This 73-year-old booklet is a relic of World War II in the United States. The 3¼-inch-wide staplebound booklet — the perfect size for a shirt pocket — is titled "Civil Defense Index" and was published by R. Lichter.1 It was distributed by Strack & Strine Funeral Home in York, Pennsylvania, which got advertising space on the front and back covers in exchange for, I'm guessing, underwriting all or part of the printing costs.
Civil defense and the possibility of homeland attacks by foreign nations was obviously very much on everyone's minds, and emergency preparedness took on much greater everyday import.
Here is some of the information from the booklet:
- YOUR CIVILIAN DEFENSE INDEX
Keep it handy. Study it; know WHAT to do and what NOT to do when an emergency occurs. BE PREPARED!
- Keep calm; obey orders; avoid crowds and panic; keep up the morale; ignore rumor-mongers and calamity-howlers.2
- Enroll in Civilian Defense Classes and in the Red Cross First Aid Course so that you will KNOW the right thing to do — to give relief and save lives.
- ENROLL IN CIVILIAN DEFENSE
There are suitable jobs for everyone — the following are a few of them:—
FOR MEN — Auxiliary Firemen and Police, Demolition and Clearance Squads, Disaster Relief Service, Electrical Repair Units, Rescue Squads, Road Repair Units.
FOR WOMEN — Disaster Canteen Corps, Mobile Kitchen, Motor Corps, Nurses' Aid Service, Production Service, Staff Assistance Corps, Telephone Operators, Volunteer Home Services.
FOR BOTH MEN AND WOMEN — Air Raid Wardens, Blood Donors, Decontamination Squads, Emergency Medical Forces, Fire Watchers.
- KNOW YOUR AIR RAID WARNING SIGNAL
The ALL-OUT Alert signal usually consists of short blasts of rising and falling pitch on whistles, horns or sirens.
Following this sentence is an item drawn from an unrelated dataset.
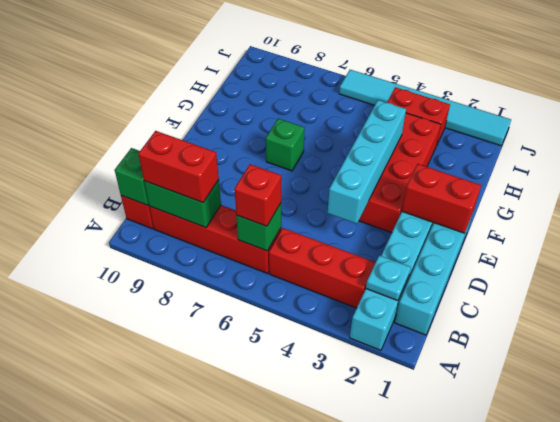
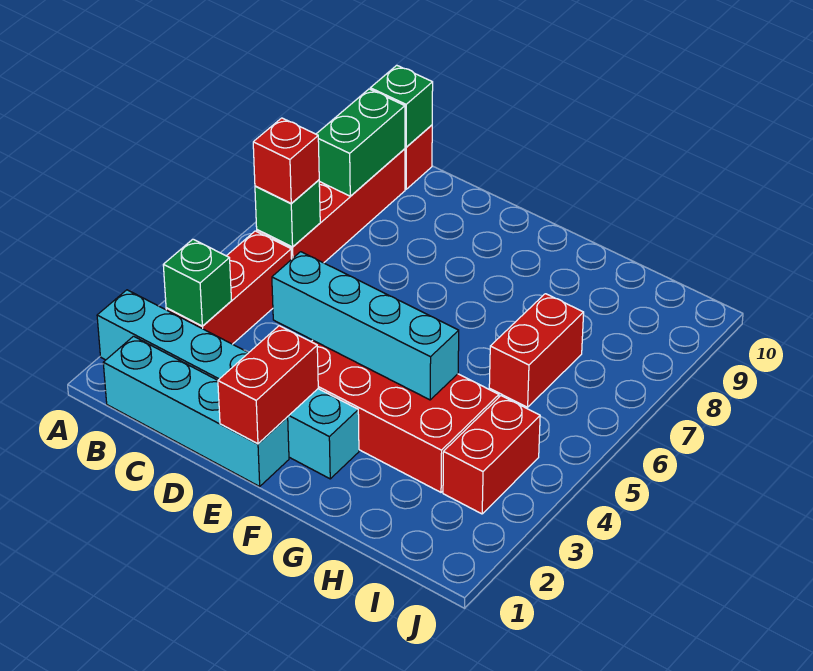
cyan plate B2 level 2 -> none
red brick B8:B9 level 3 -> red brick H6:H7 level 1
green brick F7 level 1 -> green brick B3 level 2
cyan tile J1:J6 level 1 -> none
It means enemy bombers are approaching and a raid is expected in about five minutes.
The ALL-CLEAR signal is usually a continuous signal of about two minutes duration.
- HOW TO PREPARE YOUR HOME FOR BLACKOUTS
1. For windows, prepare heavy dark drapes and means for fastening them securely, or build screens or shutters of wood or heavy wallboard. (Skylights and glass doors must also be blacked out.) A good blackout screen must also afford protection against flying glass. It should overlap the window on all sides by at least eight inches.
- LATEST INSTRUCTIONS FOR FIRE BOMBS3
1 - Get your hose, pumps, etc., to the scene at once.
2 - Shoot a jet of water directly at the bomb without delay.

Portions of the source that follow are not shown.